According to Who? They're great at CS, Physics, and Engineering, but Mudd's claim to fame is certainly not mathematics.
Anonymous
Anonymous wrote:
Anonymous wrote:Math 55, which cannot be less rigorous than UofC honors analysis, covers most of the undergraduate math curriculum (100 level courses at Harvard, already pretty hair raising stuff) but does not delve in any depth into graduate topics (200 level courses, the cliffs of insanity). There's just no way honors analysis is harder than that, so it's an exaggeration to say it would be a graduate class at most schools, unless you're thinking of schools like Montclair State.

HOWEVER, not a single LAC in the country offers the equivalent of Math 55 or honors analysis. They are extremely accelerated classes for a small sliver of the national undergrad population. Those kids didn't go to LACs. So UChicago booster is right in that respect.
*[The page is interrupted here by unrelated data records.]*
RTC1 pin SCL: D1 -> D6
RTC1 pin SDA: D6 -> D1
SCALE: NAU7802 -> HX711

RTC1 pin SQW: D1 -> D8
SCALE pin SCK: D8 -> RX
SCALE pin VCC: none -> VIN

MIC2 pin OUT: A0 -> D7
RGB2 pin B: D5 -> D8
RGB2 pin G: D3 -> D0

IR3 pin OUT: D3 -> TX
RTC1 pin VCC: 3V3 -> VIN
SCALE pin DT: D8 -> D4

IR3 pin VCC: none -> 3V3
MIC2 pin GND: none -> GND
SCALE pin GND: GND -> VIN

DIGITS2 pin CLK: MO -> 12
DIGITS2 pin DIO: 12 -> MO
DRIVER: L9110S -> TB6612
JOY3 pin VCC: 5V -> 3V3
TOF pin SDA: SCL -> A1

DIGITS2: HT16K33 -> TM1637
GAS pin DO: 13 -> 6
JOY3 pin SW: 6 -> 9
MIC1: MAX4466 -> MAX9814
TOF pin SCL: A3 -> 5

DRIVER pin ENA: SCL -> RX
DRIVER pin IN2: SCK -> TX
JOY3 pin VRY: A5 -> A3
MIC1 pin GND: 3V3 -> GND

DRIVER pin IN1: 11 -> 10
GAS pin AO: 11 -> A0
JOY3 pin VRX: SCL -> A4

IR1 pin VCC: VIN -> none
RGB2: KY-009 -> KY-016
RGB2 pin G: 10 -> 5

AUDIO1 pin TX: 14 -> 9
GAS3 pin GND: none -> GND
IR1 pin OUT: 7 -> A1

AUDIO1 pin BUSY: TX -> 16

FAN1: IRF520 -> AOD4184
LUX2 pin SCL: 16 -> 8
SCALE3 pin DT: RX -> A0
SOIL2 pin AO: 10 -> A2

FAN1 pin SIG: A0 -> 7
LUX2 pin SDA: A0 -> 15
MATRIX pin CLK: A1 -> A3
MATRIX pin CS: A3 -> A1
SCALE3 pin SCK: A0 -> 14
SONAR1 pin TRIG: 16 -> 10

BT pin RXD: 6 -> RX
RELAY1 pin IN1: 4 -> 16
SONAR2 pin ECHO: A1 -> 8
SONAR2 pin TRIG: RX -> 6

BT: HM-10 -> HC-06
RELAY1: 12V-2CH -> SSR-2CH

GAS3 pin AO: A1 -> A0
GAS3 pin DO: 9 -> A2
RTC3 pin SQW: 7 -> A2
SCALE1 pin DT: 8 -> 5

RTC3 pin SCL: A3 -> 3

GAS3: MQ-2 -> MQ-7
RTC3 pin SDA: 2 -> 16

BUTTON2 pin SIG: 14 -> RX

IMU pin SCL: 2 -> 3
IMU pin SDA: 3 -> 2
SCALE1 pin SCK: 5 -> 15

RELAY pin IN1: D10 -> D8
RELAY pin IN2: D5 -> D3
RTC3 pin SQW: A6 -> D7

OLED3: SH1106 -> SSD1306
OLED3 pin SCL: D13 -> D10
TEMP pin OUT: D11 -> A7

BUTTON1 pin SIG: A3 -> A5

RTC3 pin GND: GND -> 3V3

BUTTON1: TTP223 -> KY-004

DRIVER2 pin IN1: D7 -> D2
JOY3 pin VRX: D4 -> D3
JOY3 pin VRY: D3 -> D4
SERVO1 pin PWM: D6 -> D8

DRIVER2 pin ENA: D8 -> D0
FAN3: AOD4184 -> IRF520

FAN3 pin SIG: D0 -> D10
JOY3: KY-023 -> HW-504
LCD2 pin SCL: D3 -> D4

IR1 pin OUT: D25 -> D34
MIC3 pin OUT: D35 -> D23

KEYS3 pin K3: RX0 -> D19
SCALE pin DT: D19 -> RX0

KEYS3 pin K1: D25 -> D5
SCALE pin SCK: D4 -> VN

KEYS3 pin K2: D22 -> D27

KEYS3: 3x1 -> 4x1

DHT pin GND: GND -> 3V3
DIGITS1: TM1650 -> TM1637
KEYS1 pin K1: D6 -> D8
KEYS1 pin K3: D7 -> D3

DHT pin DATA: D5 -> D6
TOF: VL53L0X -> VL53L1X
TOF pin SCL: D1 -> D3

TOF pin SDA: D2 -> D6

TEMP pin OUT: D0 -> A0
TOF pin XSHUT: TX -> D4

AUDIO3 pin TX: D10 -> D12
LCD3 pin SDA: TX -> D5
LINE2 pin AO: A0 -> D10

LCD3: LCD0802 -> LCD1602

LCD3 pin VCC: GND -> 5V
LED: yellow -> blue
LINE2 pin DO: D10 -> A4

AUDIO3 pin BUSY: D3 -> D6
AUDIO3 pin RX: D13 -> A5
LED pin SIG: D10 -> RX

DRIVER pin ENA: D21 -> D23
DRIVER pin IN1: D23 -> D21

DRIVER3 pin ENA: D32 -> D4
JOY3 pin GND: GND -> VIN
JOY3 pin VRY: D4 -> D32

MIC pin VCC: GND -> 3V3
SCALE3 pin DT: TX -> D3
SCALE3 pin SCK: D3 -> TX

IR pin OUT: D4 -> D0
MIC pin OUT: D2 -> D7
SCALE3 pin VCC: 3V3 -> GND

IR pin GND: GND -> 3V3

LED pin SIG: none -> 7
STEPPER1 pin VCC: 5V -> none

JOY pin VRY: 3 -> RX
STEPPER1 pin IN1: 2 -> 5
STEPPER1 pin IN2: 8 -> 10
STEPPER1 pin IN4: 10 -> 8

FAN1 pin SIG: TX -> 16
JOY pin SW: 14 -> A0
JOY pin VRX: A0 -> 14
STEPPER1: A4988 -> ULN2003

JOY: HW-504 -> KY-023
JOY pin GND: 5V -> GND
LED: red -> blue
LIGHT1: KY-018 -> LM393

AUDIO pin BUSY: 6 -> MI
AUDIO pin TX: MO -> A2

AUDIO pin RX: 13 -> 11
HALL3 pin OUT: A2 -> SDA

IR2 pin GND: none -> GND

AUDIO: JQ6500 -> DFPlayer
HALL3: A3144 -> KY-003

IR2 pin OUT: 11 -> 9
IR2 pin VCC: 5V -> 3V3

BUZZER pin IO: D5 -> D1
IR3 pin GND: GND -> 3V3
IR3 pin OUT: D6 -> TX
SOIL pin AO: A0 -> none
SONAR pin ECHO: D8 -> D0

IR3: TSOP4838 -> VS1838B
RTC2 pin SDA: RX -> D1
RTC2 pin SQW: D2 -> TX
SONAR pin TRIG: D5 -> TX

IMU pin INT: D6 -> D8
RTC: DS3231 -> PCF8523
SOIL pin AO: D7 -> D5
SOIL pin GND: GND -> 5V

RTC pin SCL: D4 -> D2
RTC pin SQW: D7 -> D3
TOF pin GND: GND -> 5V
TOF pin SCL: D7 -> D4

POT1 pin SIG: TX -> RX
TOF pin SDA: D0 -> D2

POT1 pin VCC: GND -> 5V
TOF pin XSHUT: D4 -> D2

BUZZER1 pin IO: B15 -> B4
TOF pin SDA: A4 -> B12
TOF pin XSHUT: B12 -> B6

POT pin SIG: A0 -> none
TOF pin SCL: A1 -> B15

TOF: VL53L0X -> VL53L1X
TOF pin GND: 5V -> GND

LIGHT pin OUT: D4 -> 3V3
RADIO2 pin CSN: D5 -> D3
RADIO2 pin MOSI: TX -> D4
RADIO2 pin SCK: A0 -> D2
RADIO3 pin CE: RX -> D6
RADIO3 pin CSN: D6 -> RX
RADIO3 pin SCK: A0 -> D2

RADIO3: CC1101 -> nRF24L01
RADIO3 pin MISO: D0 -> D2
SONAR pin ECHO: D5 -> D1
They’re correct, but a student that strong in math, should just start in graduate courses. Math 55 makes sense, but the Uchicago class seems like a borderline incoherent offering when they have a graduate department in mathematics that would set up a precocious student in mathematics anyway.

+1, I don't really see the point. If a student is that advanced, move on?
Anonymous
Why argue over extremely advanced math courses that are relevant to ~100 freshmen across the entire country per year? All of these schools provide a solid education in mathematics that will set their students up for success.